He went to a hotel in the Adelphi to leave his bag. Then he came out, pausing for a moment irresolutely in the crowd. It was too late, as he had foreseen, to go to Elizabeth. He had made up his mind to see her on his return from Easterham.
An omnibus halted by him: he boarded it, and as he passed the Griffin, he breathed deeply like a monarch entering his own domain, for the scent of the Street was in his nostrils and the old, well-known vision of the lit windows passed before him, and a newsboy ran along shouting a late edition. This was the only Street in the world, he felt, that he loved; its people were his people, and its life was his life.

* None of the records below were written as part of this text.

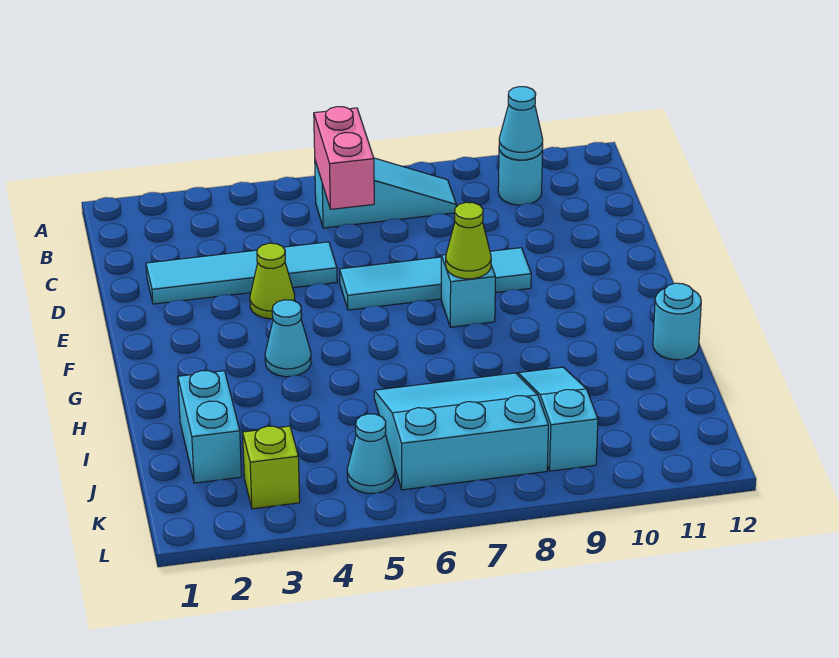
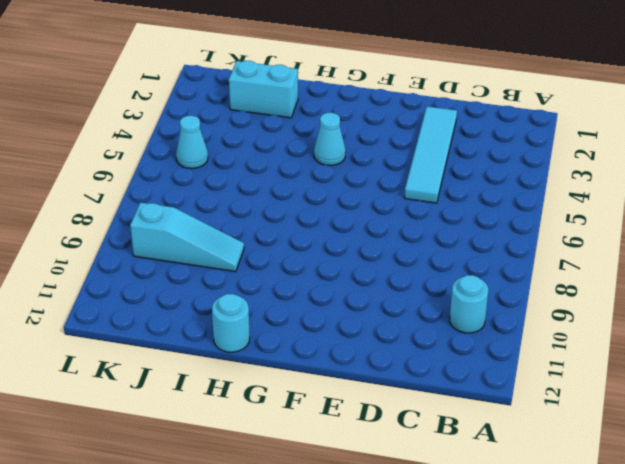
none -> cyan slope B6:B8 level 1 top 6
none -> lime cone E4 level 1
none -> cyan tile E6:E9 level 1

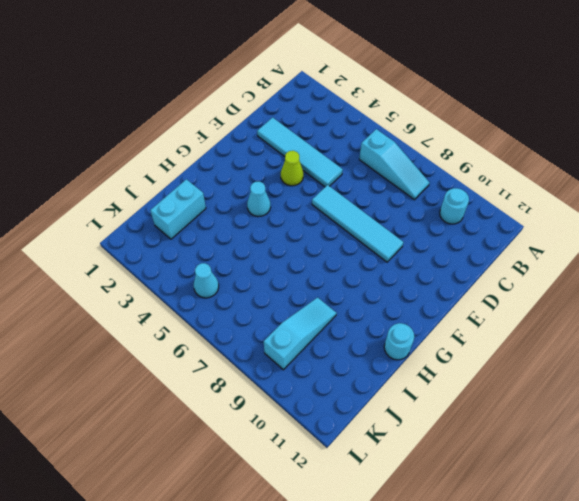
none -> cyan brick F8 level 1
none -> cyan slope I6:K8 level 1 top K
none -> lime brick K3 level 1

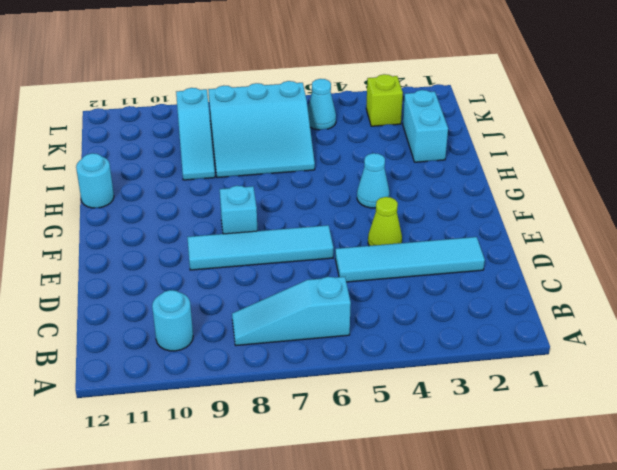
none -> pink brick B6:C6 level 2
none -> cyan cone B10 level 2
none -> lime cone F8 level 2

He turned into the Pen Club, to friendship, good-fellowship and welcome. And all the old friends were there—Larkin, retelling old stories, Chander spinning merry yarns, and Vernham making melancholy epigrams. Willoughby, he learnt, was away on a mystery in the north, and Jamieson was at a first night.
"By the way," said Larkin, "heard about Tommy Pride?"
"No. What's happened?"
"He's left The Day."
"Sacked?" asked Humphrey.
Larkin nodded. "Rather rough on poor old Tommy. Married, isn't he?"
A picture of his first visit to the home of the Prides leapt before Humphrey's eyes, and the comfort, the cheeriness, that hid all the hard work of the week. The news hurt him queerly.
"What's he doing?" he asked.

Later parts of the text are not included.